The spot uranium price leapt to an eleven-year high last week as governments dither on Russian sanctions.

-Sanction imposition slow moving
-Uranium price not hanging around
-Green lights for Paladin Energy

By Greg Peel

While the world has seemingly been quick to place successive sanctions on Russia, the truth is the process itself has been slow.

Last week the The EU parliament passed a resolution to support "an immediate full embargo on Russian imports of oil, coal, nuclear fuel, and gas." The motion is non-binding and does not represent European law. Parliament said the resolution should be accompanied by a plan to ensure the EU's security of energy supply, which highlights the stumbling block.

Germany is still not on board with a ban on Russian gas. EU law requires the agreement of all 27 members. Hungary would prevent unanimity.

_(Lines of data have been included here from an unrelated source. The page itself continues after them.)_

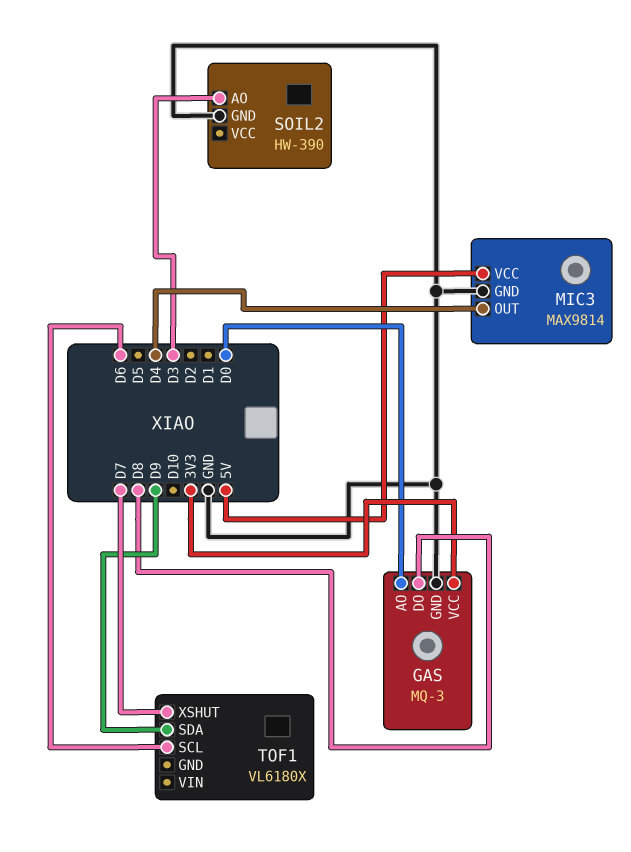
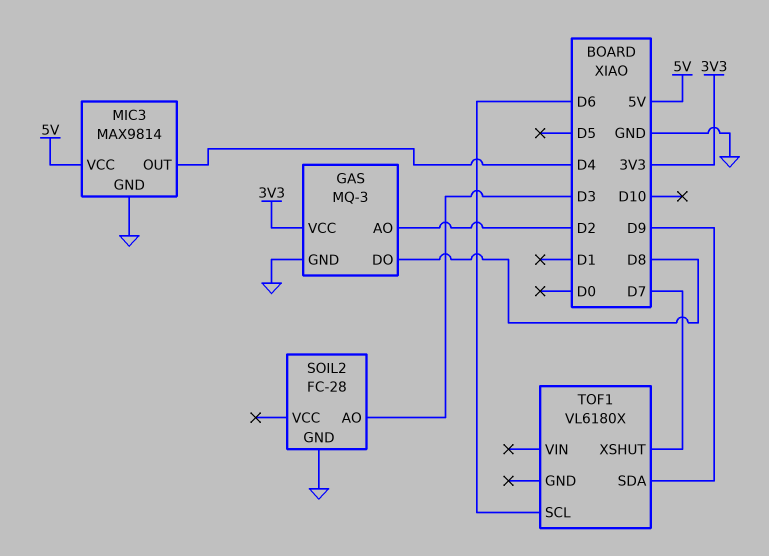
GAS pin AO: D0 -> D2
SOIL2: HW-390 -> FC-28

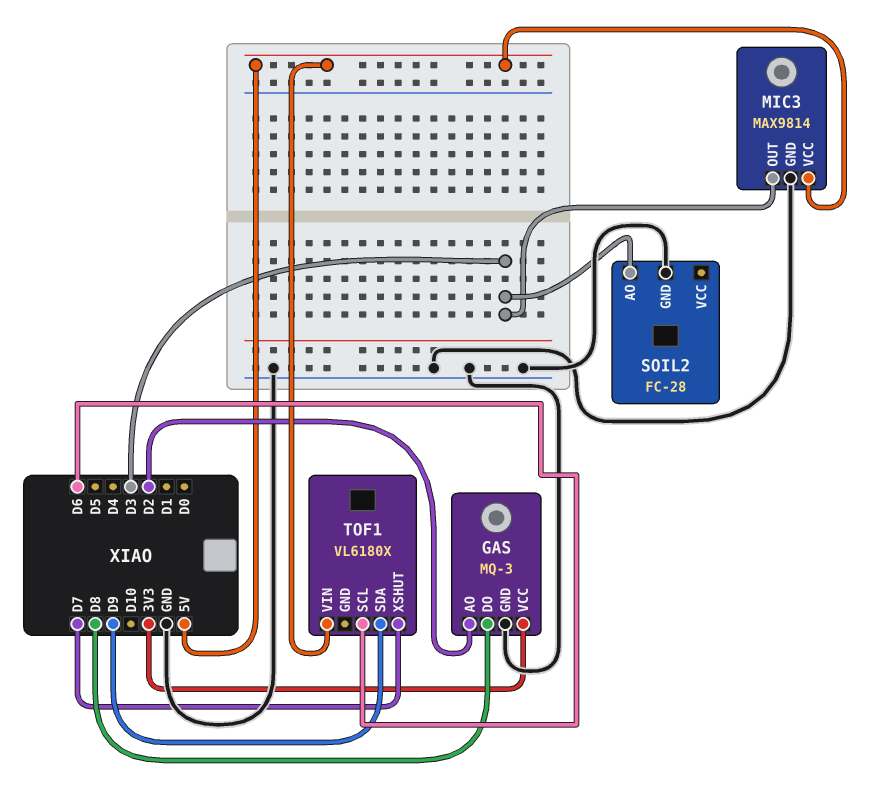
MIC3 pin OUT: D4 -> D3
TOF1 pin VIN: none -> 5V

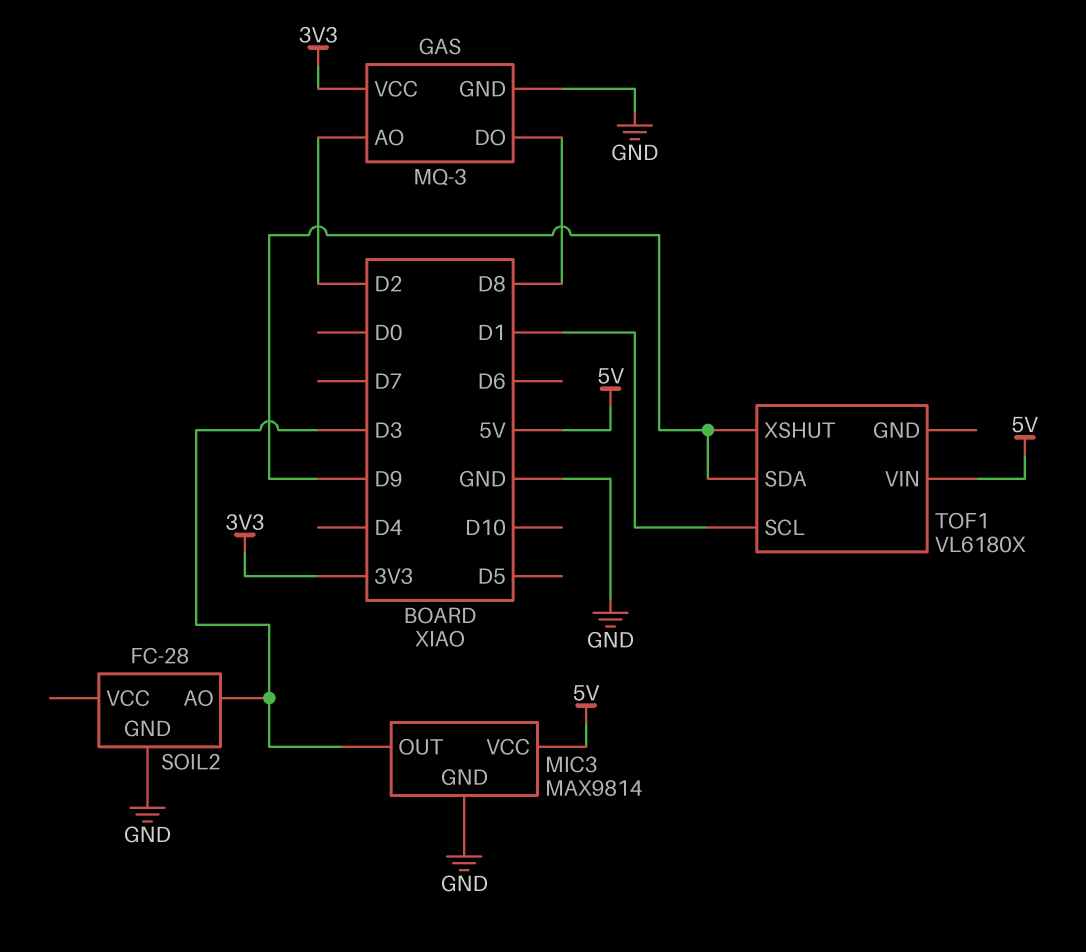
TOF1 pin SCL: D6 -> D1
TOF1 pin XSHUT: D7 -> D9

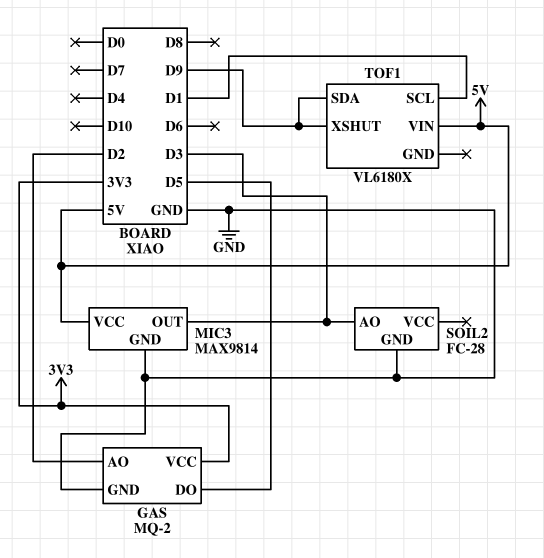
GAS: MQ-3 -> MQ-2
GAS pin DO: D8 -> D5

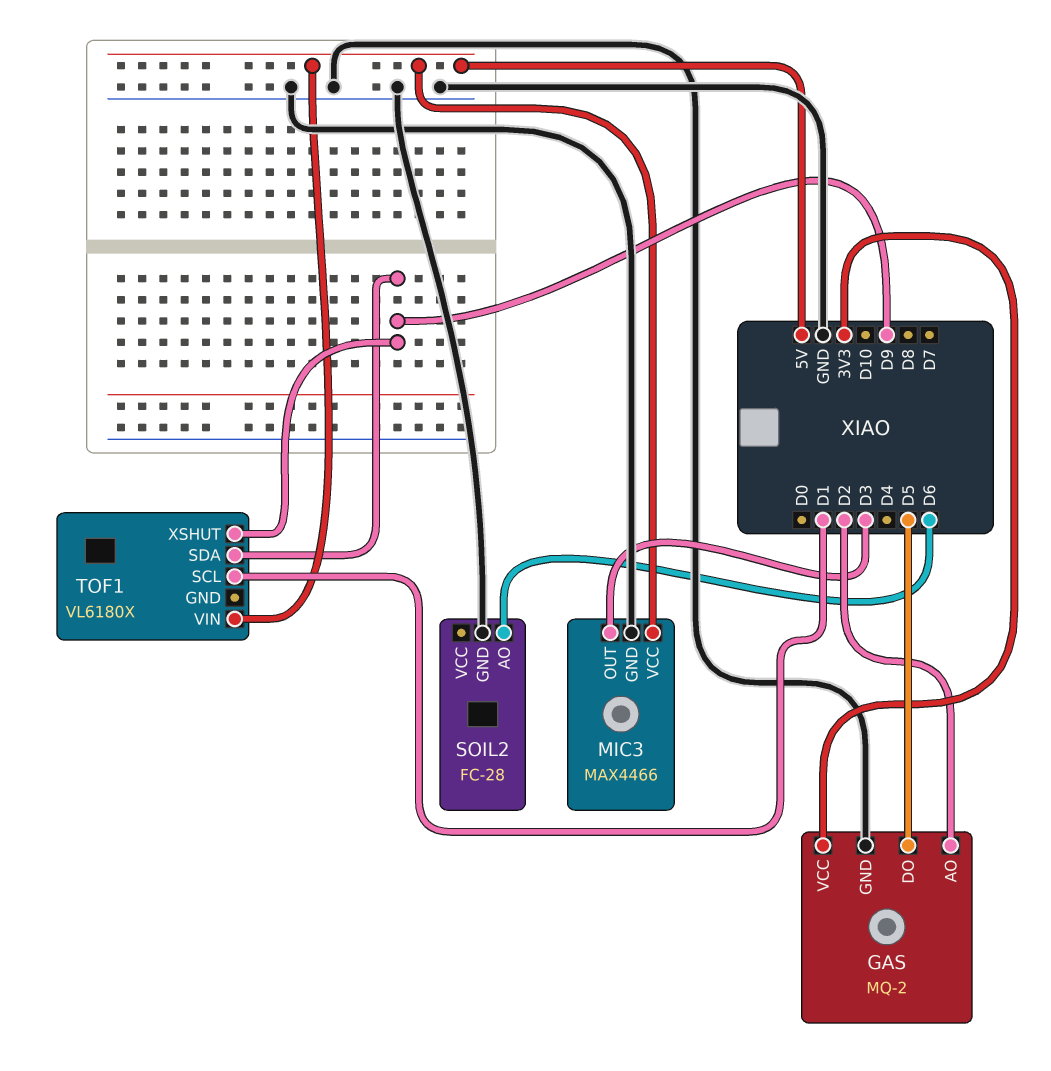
MIC3: MAX9814 -> MAX4466
SOIL2 pin AO: D3 -> D6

As for uranium, Russia supplied 20% of EU imports in 2019-20.

Last week US Congress passed a bill restricting Russia and Belarus of their “normal trade relations” with the US. The bill places a ban on Russian oil imports.

The bills passed by the Senate and House last week represent the first standalone legislation intended to sanction Russia or aid Ukraine that Congress has sent to the President since Russia's invasion of Ukraine began.

Elsewhere in Congress, a committee is now considering bills put forward to ban the import of Russian nuclear fuel. They include a push to add a Strategic Reserve of enriched uranium to the existing reserve of uranium ore, and for the Department of Energy to establish a prioritised enrichment facility.

The DoE facility would be established to bridge the gap to US commercial enrichment being available. Russia is the world's biggest exporter of enriched uranium.

These things take time. The commercial world is not waiting. Already we’ve heard plenty of stories of European companies placing their own bans on Russian imports.

The Scramble

The UK is not as reliant as Germany on Russian energy exports, having North Sea access. Note that “Brent” is named after an oil field off Scotland.

But that has not stopped Boris Johnson pledging to approve eight new UK reactors in eight years, in order to reduce any reliance on imports but also in line with the prime minister’s world-leading net-zero carbon push.

Emmanuel Macron is of a similar mind, announcing a “renaissance” for France’s nuclear industry with a program to build as many as 14 new reactors. He argues it will help end reliance on fossil fuels and make France carbon-neutral by 2050.

He has to get re-elected of course.

But such moves, expedited by the war, only serve to underpin the growing demand-side for uranium. Bans on Russian exports strangle the supply-side.

Price Surge

Which is why uranium consumers and investors are not waiting around to see legislation pass or new reactors built. Last week industry consultant TradeTech’s weekly spot price indicator jumped US$4.25 to US$63.25/lb.

That’s the highest level since March 29, 2011. The Japanese tsunami hit on March 11, 2011.

TradeTech reports 1.2mlbs U3O8 equivalent changing hands last week both formally and off-market.

The spot price is now up 38% in 2022 and 109% year on year.

Paladin Energy

Australian-listed Paladin Energy ((PDN)) now has in place all the necessary permits and licences to restart its 75%-owned Langer Heinrich uranium mine in Namibia. The estimated project execution timeframe has been set at 18 months.

Paladin has recently completed an $215m capital raising and signed its first long term offtake contract with a leading US utility.

The company is in an “exceptionally strong” financial position, suggests stockbroker Shaw & Partners, with more than enough cash to fund the restart and the potential to pay dividends by 2024.

Shaw believes Paladin is the standout in the (Australian) uranium sector on a risk-reward basis. The pathway to Langer Heinrich production is well defined and low-risk, underpinned by a quality resource and detailed technical work.

Note that Langer Heinrich originally began production in 2006, before being put into care & maintenance in 2018 due to too-low uranium prices.

Shaw has a Buy rating on the stock and a $1.30 price target (last trade 85c).